Madam, - In his article on Ken Loach's The Wind that Shakes the Barley (June 17th), Luke Gibbons correctly asserts that there is no evidence of "ethnic cleansing" of Protestants in West Cork during the War of Independence.
He is also correct to draw attention to the fact that racism was a prevalent British attitude. The British army regarded the entire population as their enemy.
Viscount Montgomery of Alamein, then Brigade Major Bernard Montgomery, typically remarked: "It never bothered me a bit how many houses we burned. . . I regarded all civilians as 'shinners', and I never had any dealings with them."
Such sentiments were also to be found in the minds and actions of those who set up and ran variants of the shadowy "Anti-Sinn Féin Society".
Such "loyalists" gathered intelligence and went on RIC and Auxiliary raids to "spot", assassinate or torture their quarry.
They were not representative of the whole Protestant community, many of whom were sympathetic to the republican cause. Protestants generally held little regard for the Black and Tans who, without distinction of creed, burned both Protestant and Catholic-owned property.
British forces openly encouraged the loyalists and this has led some to conclude mistakenly that they were British forces in mufti. The revisionist historian Peter Hart holds this view. He spoke on it in a recent Rebel County documentary on the Ken Loach film on RTÉ 1.
Hart concluded that Protestants shot for informing were innocent of such activities.
Hart's view is a favourite among Orange Order members, as Drew Nelson, grand secretary of the Grand Orange Lodge of Ireland, explained to Gerry Moriarty (June 17th). Nelson believes, on the basis of Hart's research, in a "massacre of Protestants that took place. . . on the main street of Dunmanway, in April 1922". There is no evidence that Protestants were shot because of their religion.
There is evidence that informers, whose names were left behind by departing Auxiliaries, were shot from April 26th to 28th, 1922 near Bandon, contrary to express IRA orders. The shootings were condemned by all shades of then pre-Civil War republican opinion.

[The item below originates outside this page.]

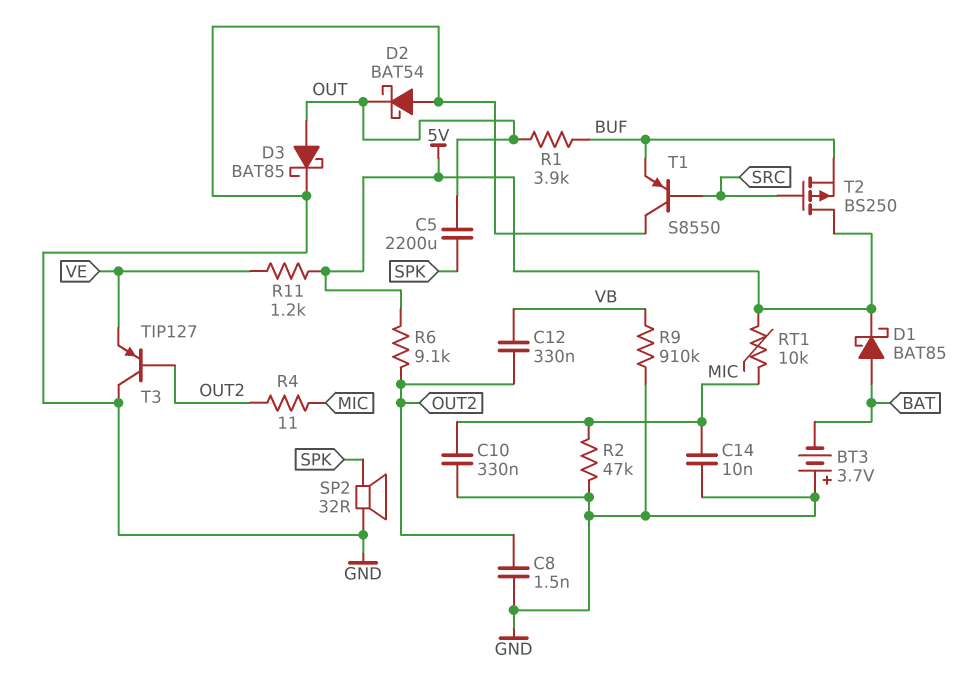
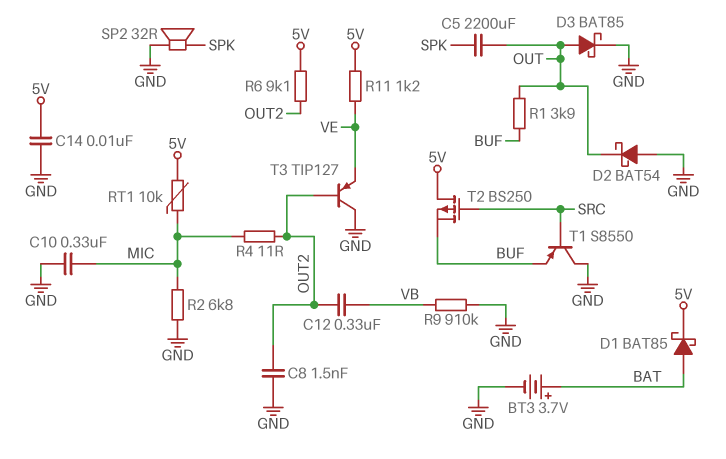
BT3: 3.7V (plus GND, minus BAT) -> 3.7V (plus BAT, minus GND)
C14: 10nF (GND, MIC) -> 10nF (5V, GND)
R2: 47k (GND, MIC) -> 6.8k (GND, MIC)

Two historians in particular, Brian Murphy and Meda Ryan, should have been interviewed. Murphy researched the topic in his recent work on The Origins and Organisation of British Propaganda and Meda Ryan dealt with it in her recent Tom Barry biography.
Murphy first drew attention to the racist British attitudes cited in Luke Gibbons's piece. Possibly the documentary makers were also not aware that Irish Academic Press will soon publish John Borgonovo's Spies, Informers and the Anti-Sinn Féin Society. It undermines the contention that the IRA was sectarian in countering the activities of loyalist spies.
This is a subject that, I am sure, will excite further interest in the debate that The Wind that Shakes the Barley has opened up. - Yours, etc,
NIALL MEEHAN, Offaly Road, Cabra, Dublin 7.
Madam, - Luke Gibbons in his piece on Ken Loach's The Wind That Shook The Barley, states that the only Protestants killed by republicans in Cork during the War of Independence and Civil War were spies and informers.
What are we to make, then, of this passage from Peter Hart's The IRA and Its Enemies? (Hart is most likely one of the "revisionists" referred to by Mr Gibbons.) He describes a killing rampage carried out by the Cork anti-Treaty IRA over two nights in April 1922. At the end of the bloodbath "ten men had been shot dead. All were Protestants. Hundreds [of their fellow Protestants] subsequently went into hiding or fled their homes in a wave of panic".
Denis Lourdan, a local IRA guerrilla member, put it candidly: "our fellas took it out on the Protestants".
Is Mr Gibbons saying that all these people killed or terrorised were informers and deserved their treatment? - Yours, etc,
AG MATHEWS, Cedar Court, Terenure, Dublin 6W.